Pascal pousse les choses au noir. Il se trompe quand il dit que Beaugrand envoya à Galilée le problème du plan, ou de la quadrature de la Roulette. Beaugrand n'envoya pas davantage à Galilée le traité De Maximis et Minimis de Fermat. Mais, le philosophe de Port-Royal est parfaitement véridique quand il dit que Beaugrand connaissait ce traité. Il l'est encore, quand il insinue que le premier dépositaire des papiers de Fermat, abusant de la confiance du déposant, cherchait à les utiliser en cachette à son profit personnel.

Parlant ci-dessus de Carcavi, j'ai fait allusion aux habitudes de travail de Fermat. Mais avant de s'adresser à Carcavi pour revoir et classer ses papiers, le Toulousain eut recours aux bons offices de Beaugrand. Dans les premiers temps il lui témoigna beaucoup d'estime et de confiance. C'est ce que marque, par exemple, cet extrait d'une lettre à Mersenne du 26 avril 1636. Fermat y parle de son collaborateur en termes très sympathiques (1) :

« Vous m'obligerez beaucoup, dit-il, de me faire savoir si M. de Beaugrand est à Paris. C'est un homme duquel je fais une estime très singulière.
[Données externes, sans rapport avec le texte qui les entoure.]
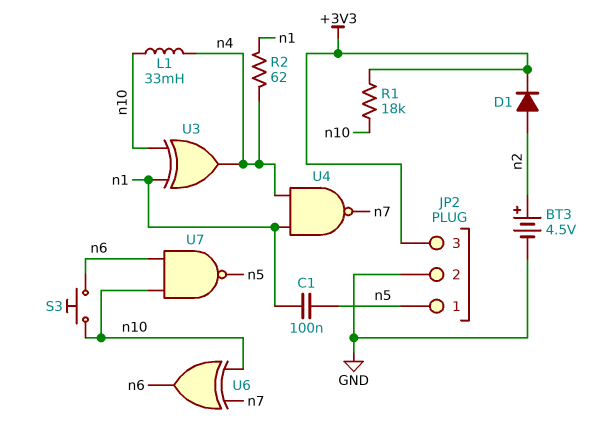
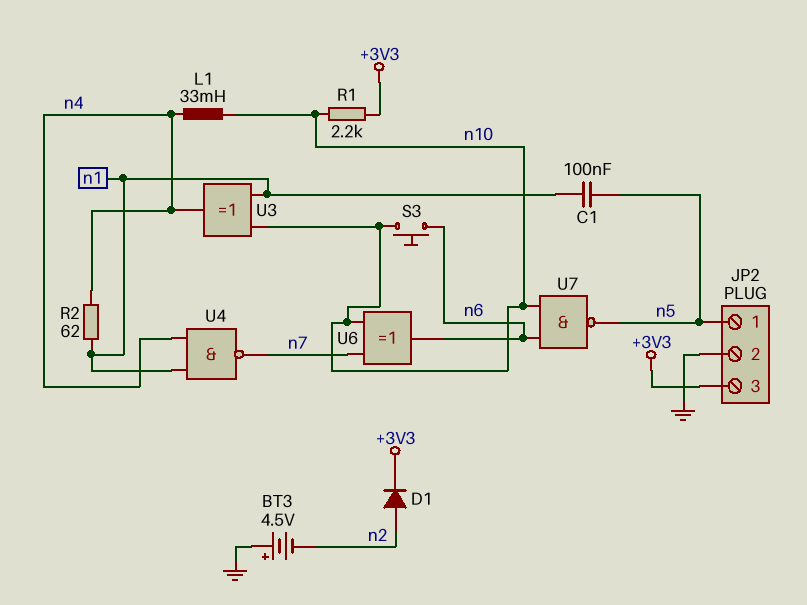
BT3: 4.5V (plus n2, minus GND) -> 4.5V (plus GND, minus n2)
R1: 18k (+3V3, n10) -> 2.2k (+3V3, n10)

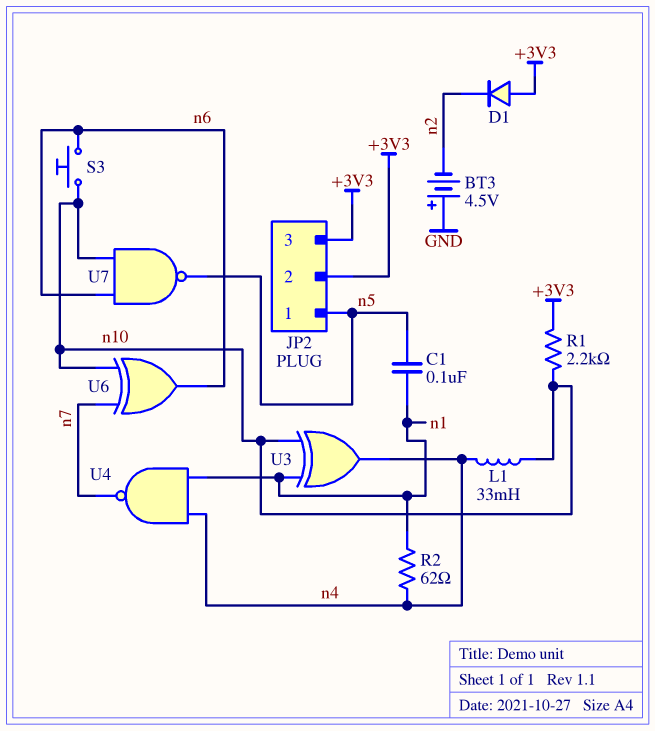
D1: diode (A n2, K +3V3) -> diode (A +3V3, K n2)
JP2 pin 2: GND -> +3V3

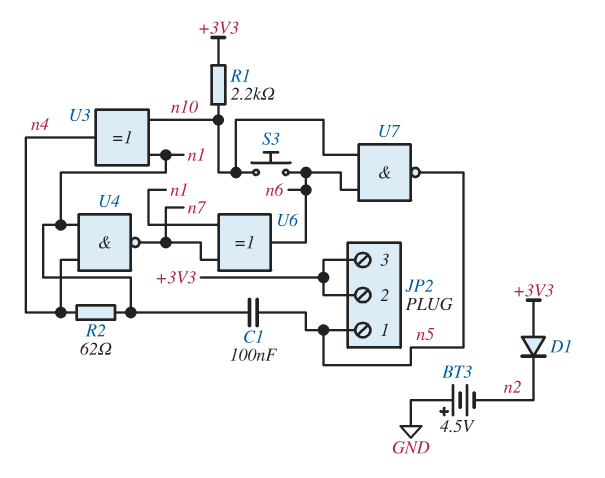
L1: 33mH (n4, n10) -> none
U6: XOR (in n7, in n10, out n6) -> XOR (in n1, in n7, out n6)

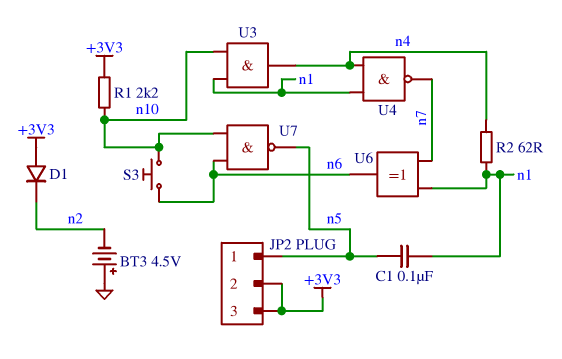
U3: XOR (in n1, in n10, out n4) -> AND (in n1, in n10, out n4)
Il a l'esprit merveilleusement inventif et je crois que sa Géostatique sera quelque chose de fort excellent. Je lui écrirai dès que vous m'aurez donné de ses nouvelles. >>

La Géostatique (2), quand elle parut, fut pour Fermat une désillusion et un chagrin. Une désillusion, car elle lui prouvait qu'il avait surfait le talent de son ami. La Géostatique était un ouvrage médiocre.

(1) Fermat, t. II, pp. 4-5.

(2) M. de Waard en donne le titre dans le BULLETIN DES SCIENCES MATHÉMATIQUES, t. LIII, p. 160: Ioannis de Beaugrand Regis Franciae domui regnoque ac aerario sanctiori a consiliis secretisque Geostaticae seu de vario pondere gravium secundum varia a terrae (centro) intervalla Dissertatio mathematica. Parisiis, apud Tussanum du Bray, viâ Iacobeaa, sub Spicis maturis. M.DC.XXXVI. In-folio de 27 pages. Je n'ai pas vu cet ouvrage.

Mais son apparition fut encore plus pour lui un chagrin, car l'auteur se vantait, dans la Préface, d'avoir trouvé une règle nouvelle et merveilleuse pour tracer les tangentes. Or, cette règle n'était autre que celle que Fermat avait donnée dans son traité De Maximis et Minimis (1), traité qu'il avait confié à la garde de Beaugrand. Il s'apercevait maintenant que le dépositaire en abusait.

Le géomètre de Toulouse en fut visiblement froissé. Lui, toujours si indifférent à ses droits d'invention et de priorité, ne put, cette fois, cacher son dépit. Il le manifesta notamment dans une lettre à Frenicle du 18 octobre 1640 (2). Ne craignez pas, lui dit-il, que j'use de vos découvertes « comme quelqu'un de ceux du lieu où vous êtes (Beaugrand), qui s'attribue impunément les inventions d'autrui après qu'elles lui ont été communiquées ».

Tel était Beaugrand. Après cela, personne ne s'étonnera outre mesure des in fidélités qu'il commit à l'occasion de ses rapports avec Thomas Hobbes. Si Beaugrand se fût contenté de faire part des démonstrations de Fermat au géomètre anglais, loin d'en être contrarié, le Toulousain en eût été flatté. Ce qu'avec raison il ne pardonne pas à son dépositaire, c'est d'avoir fait croire à Hobbes, qu'il était, lui Beaugrand, l'adroit et subtil auteur de ces beaux théorèmes.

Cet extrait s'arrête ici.